I've realized that the only way I can be this busy and not go insane is to just take it day by day...know what I need to do for the next couple of days, and let the future take care of itself. That way of thinking is also being a huge help with the irksome boy situation...whatever, I shall conquer that too, just not now!

Anyways, I need to post this before my computer dies, but hopefully I'll get on a cimputer at school so I can post another fifteen statements. Should be a good time! Oh yeah, and tell you all about how fucked I was two nights ago! :P My bros in the States need to hear all about my college-y, substance-filled adventures! ;)

ta ta for now, y'all!

Monday, November 06, 2006

where is my Colin Firth? where?

yes, yes, me and the girls had a chick flick night...Jill and Davies joined us. Much laughter ensued...over making fun of Lindsay Lohan, and wishing we had a Colin Firth (or in Amber's case Tuxedo Mask)...OOOOOOOHHHH, Sailor Moon.

gotta love it.

Colin? I wish you were here. I love you Colin.

Saturday, November 04, 2006

with a hey ho and the wind and the rain...

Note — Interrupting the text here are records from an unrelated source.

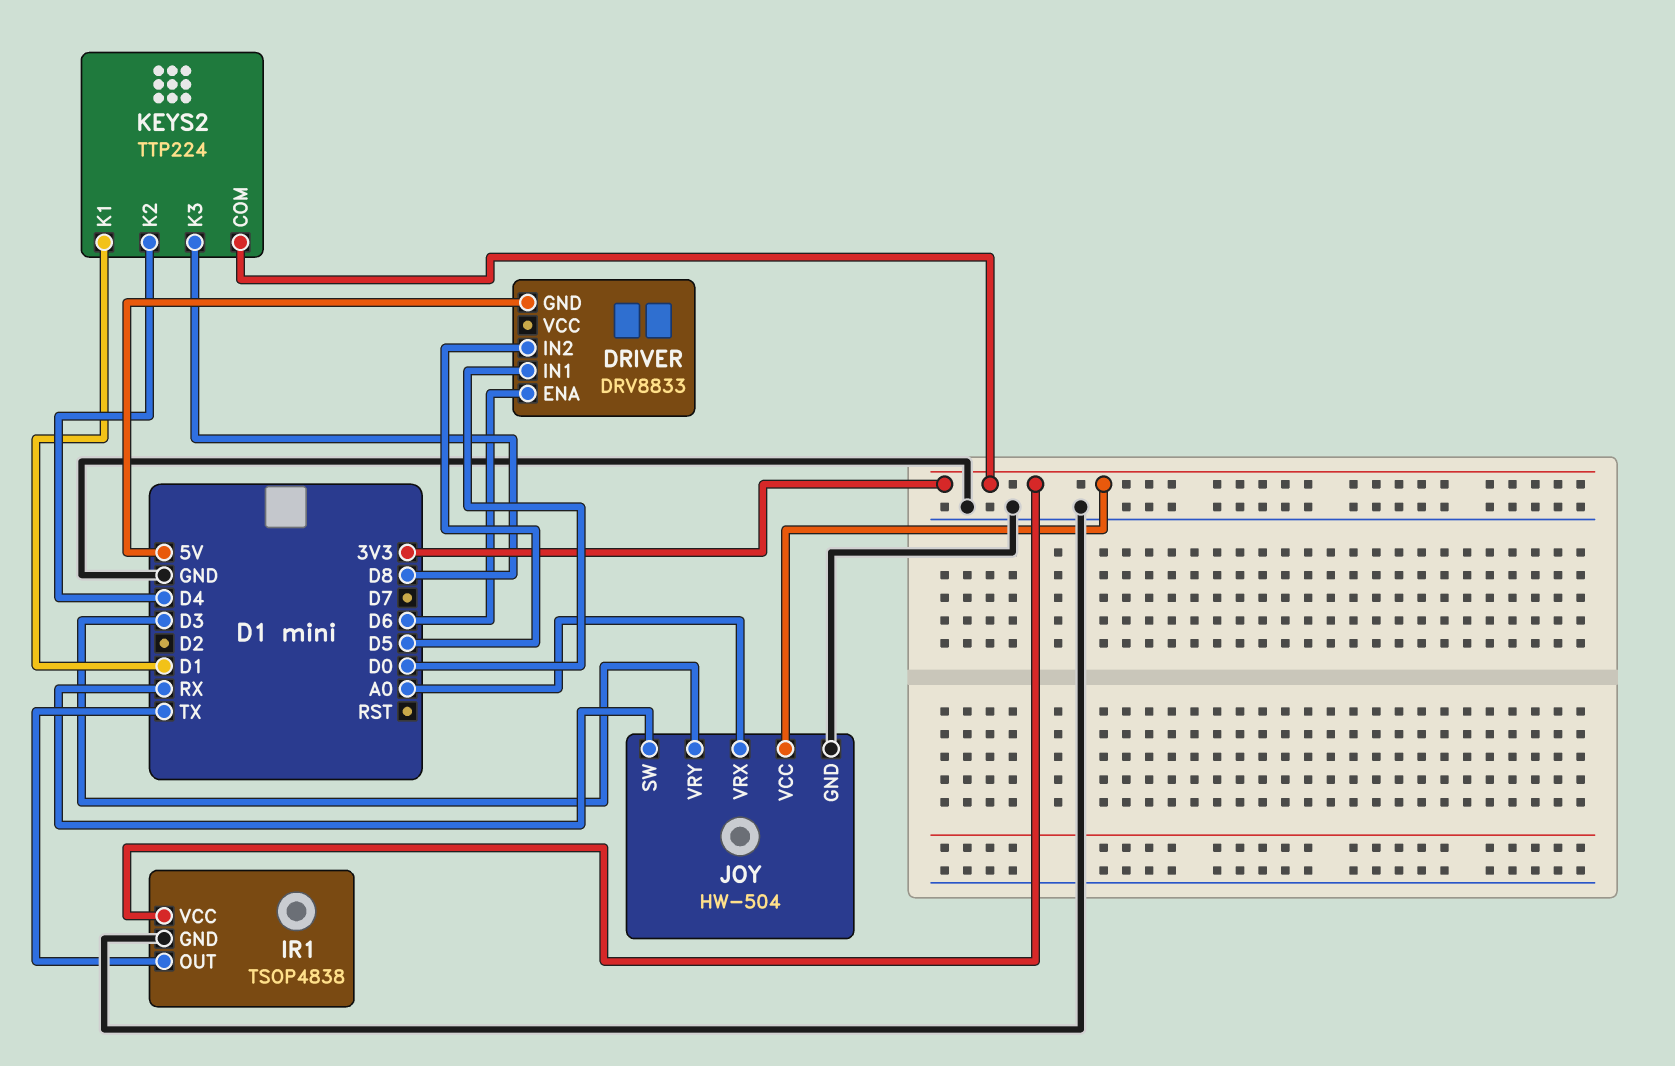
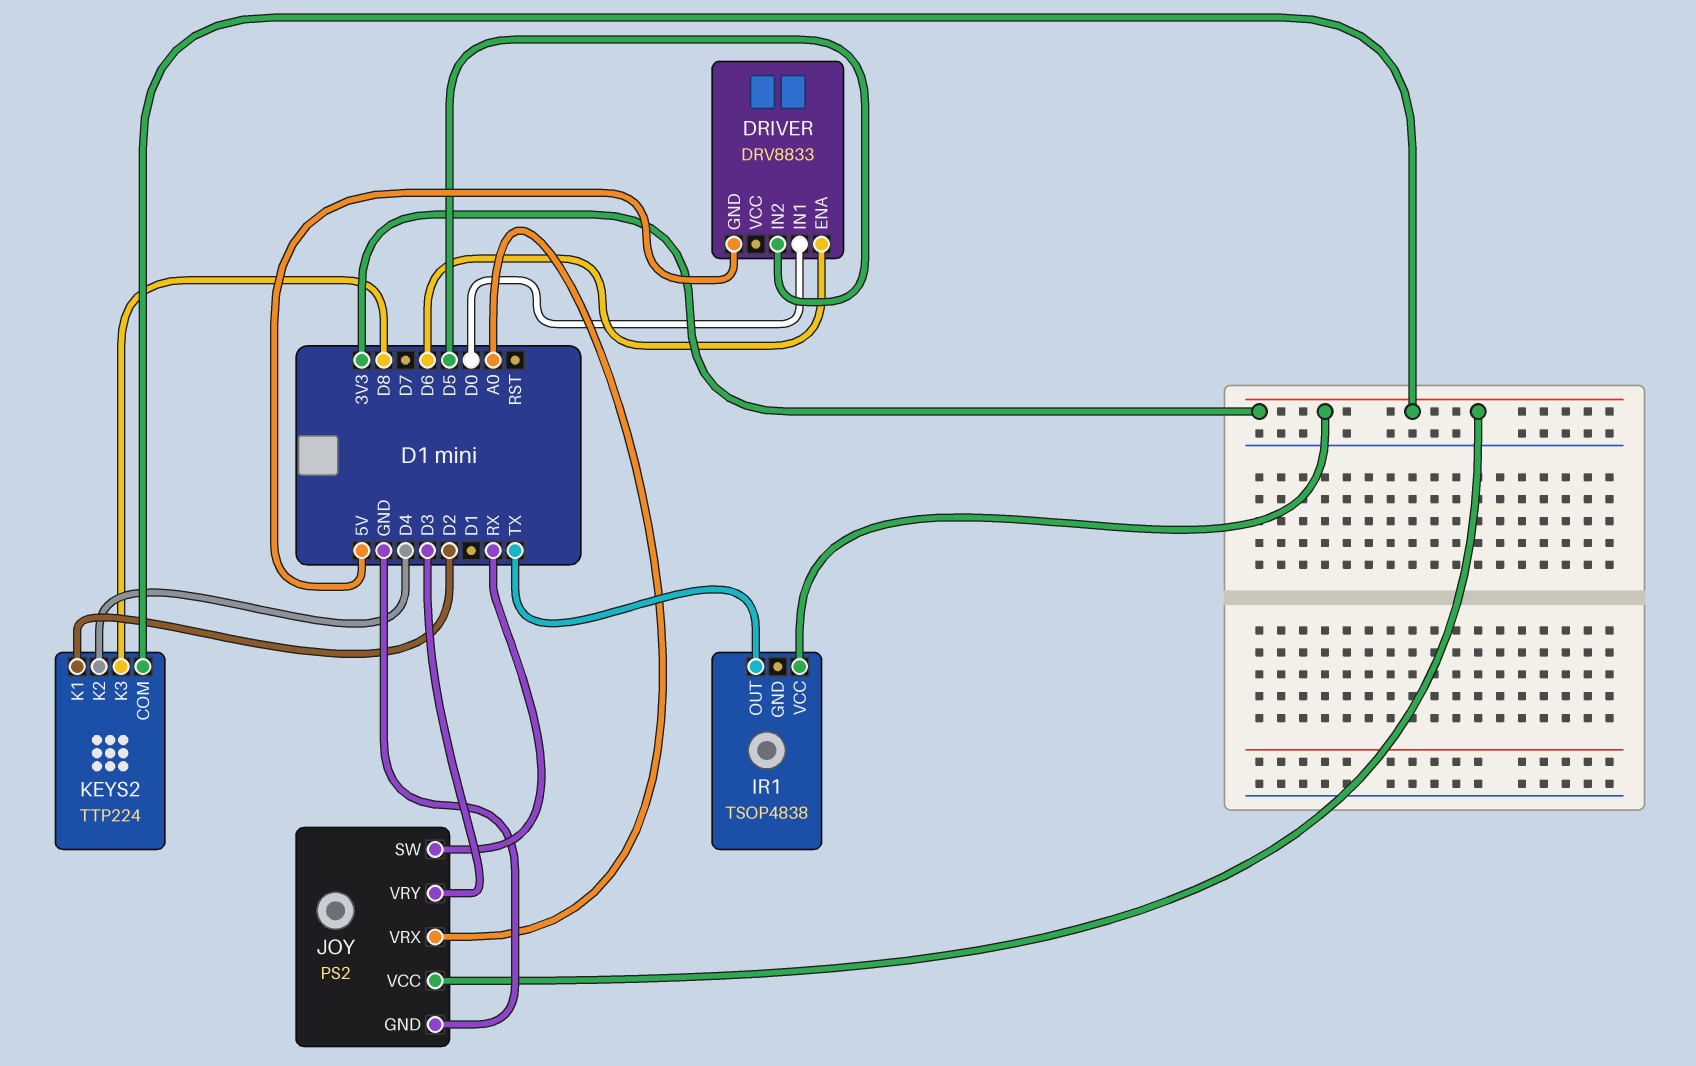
IR1 pin GND: GND -> none
JOY: HW-504 -> PS2
KEYS2 pin K1: D1 -> D2

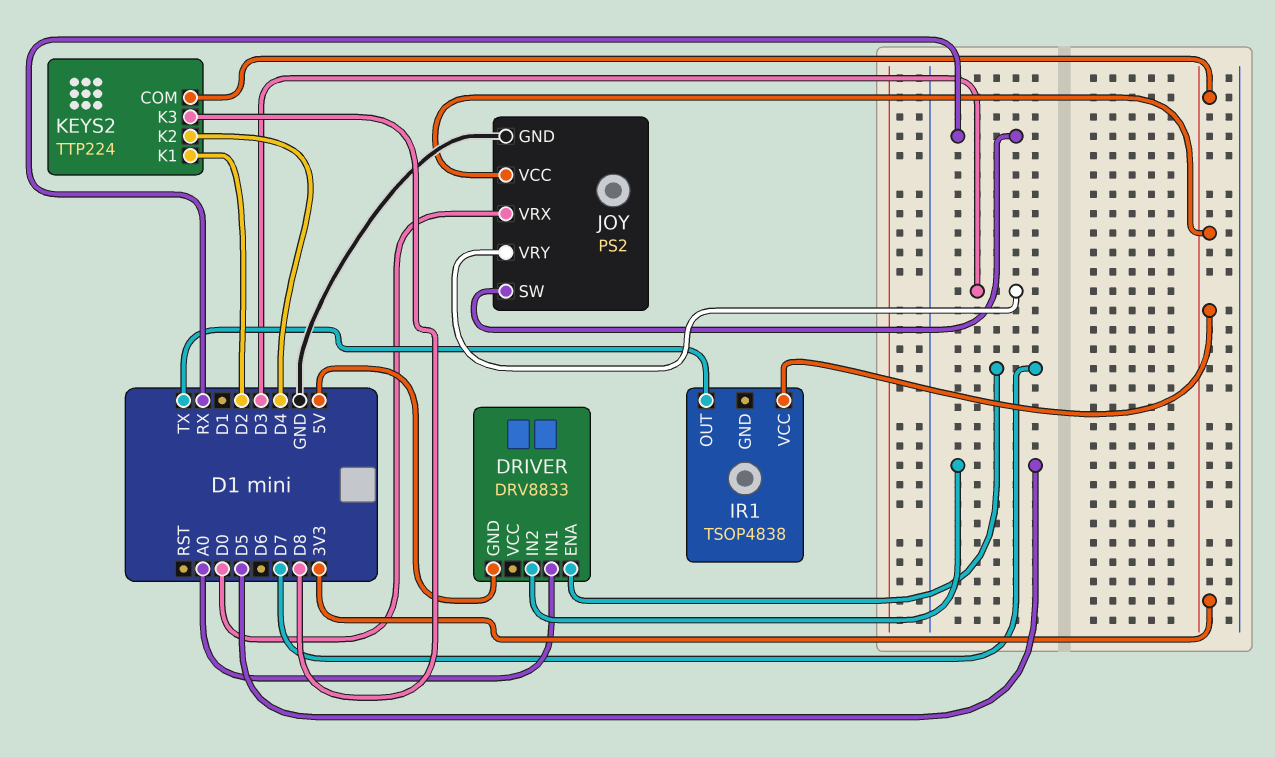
DRIVER pin ENA: D6 -> D7
DRIVER pin IN1: D0 -> A0
JOY pin VRX: A0 -> D0

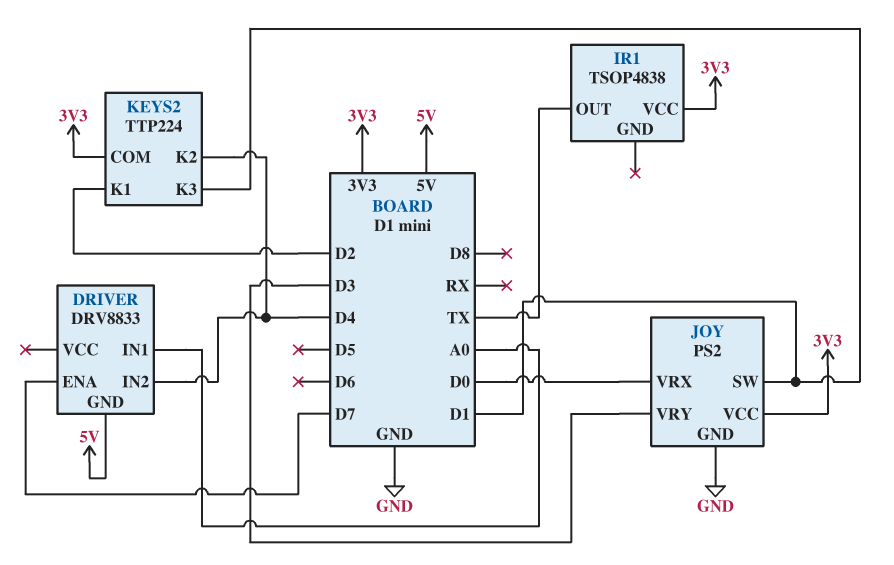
DRIVER pin IN2: D5 -> D4
JOY pin SW: RX -> D1
KEYS2 pin K3: D8 -> D1

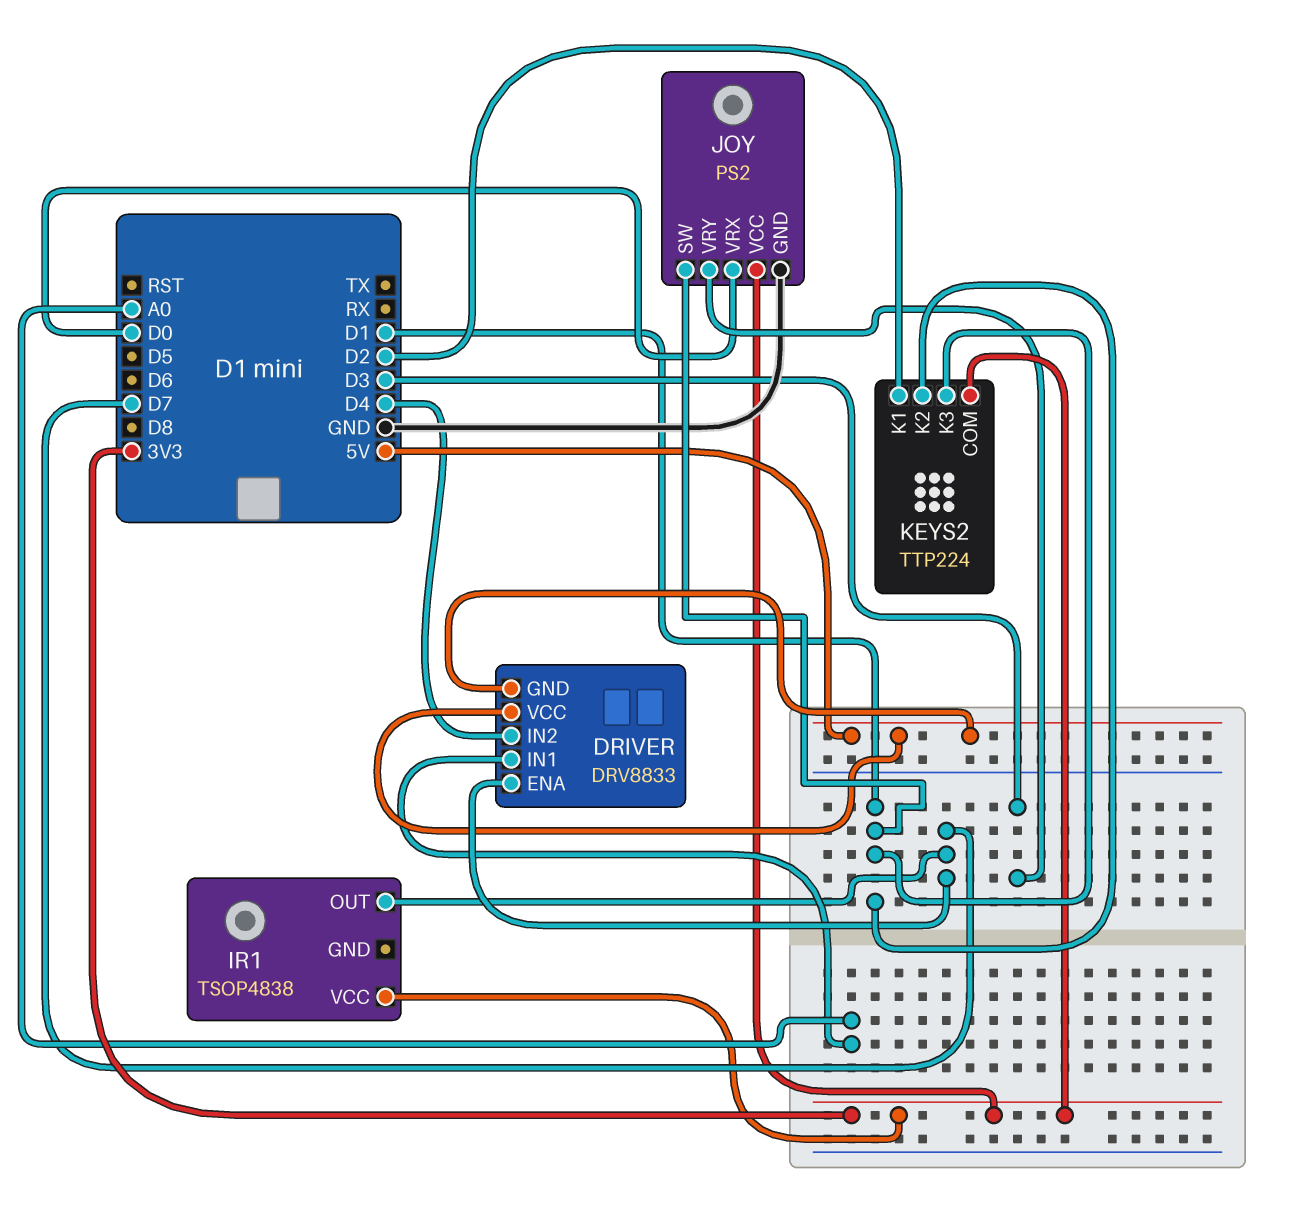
DRIVER pin VCC: none -> 5V
IR1 pin OUT: TX -> D7
KEYS2 pin K2: D4 -> D1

I love us. :) Yes, yes I do! crazy SM Kylan, and all us crazy sweet actors, and Michelle, the best costumer ever, and our beautiful booth girls Meghan and Lisa, and Jerry the nicest pro director, with the best fake gay voice EVAR! The Twelfth Night is...(thinking...)....yeah, probably the best, most fun show I've ever been in! For the first time, I love all aspects of this show, from the casting to everything else. I am SO jazzed to be in this show!

The cast party sucked a little though...well opening was pretty ok, but there was two guys I'm interested in there, and somehow, they both got together and had this bizarre conversation about me where they both decided that, although I deserved a nice boy, neither of them was up for a relationship right now...did either of them think to tell ME??? NO! BAH! Well I'm glad THEY'VE got things worked out, but it sure left me a little bummed, thinking I had to make a decision when they'd already made the most important one for me, and together at that!

I ask you, how fucked up is that? So, now once again, I find myself without prospects for a while longer. I have to say, I'm finding this quite irritating. I keep thinking I have something that could be great going, and then it stalls without me even realizing it, and there I am again, back at square one.

I want a relationship again...I miss being someone's. That's pretty much the only thing that is keeping my life from being UTTERLY perfect right now. Is that bad? That even though my life is really going great, I'm still not satisfied? Typical Alleah, wanting it all on a silver platter, and wrapped up with a bow, too. Oh well. If I have to be content with the fact that I'm working at what I want to do...well, I suppose it'll do! ;D

Jk, jk, I LOVE that!!! I am a WORKING actress! Tomorrow is the first rehearsal of Urinetown, and in two weeks, will be the first rehearsal of A Christmas Carol. Levis' show will close in December, and then I'm into full time rehearsals of Urinetown...then in January, I'll be squeaking in at least two shows for the one act festival...as soon as that closes, Urinetown goes up for it's run, then as soon as that closes, we start the spring mainstage, and as soon as that closes, I'm in rehearsals for Know Why? and probably cutting my hair...eeek! I am scared and excited for that! So three paying shows, though how much remains to be seen, of course. At any rate, I've made some excellent contacts this year, and you can be sure I'll be auditioning for Jerry like a crazy person! :P I mean, it was the best possible thing, working for Jerry on this mainstage, because he's a professional who knows what I can do, and will recognize me the minute I walk in the audition room...which can only mean that if he HAS a role I could do, I would be a contender for it. (that is, if he doesn't hate me....which I don't think he does, lol!)

I have to say..I really love my life right now...And so what if a tiny little peice is missing? I don't need boys. I just want one because they are cuddly and warm at night! So BAH to them, I say. Watch me rock the socks off these shows and then I'll have a boy if I still want one...they're really just distractions, anyway.

:D Alleah is a fire, and she is going to burn, because goshdarn it, that's what a fire does!!!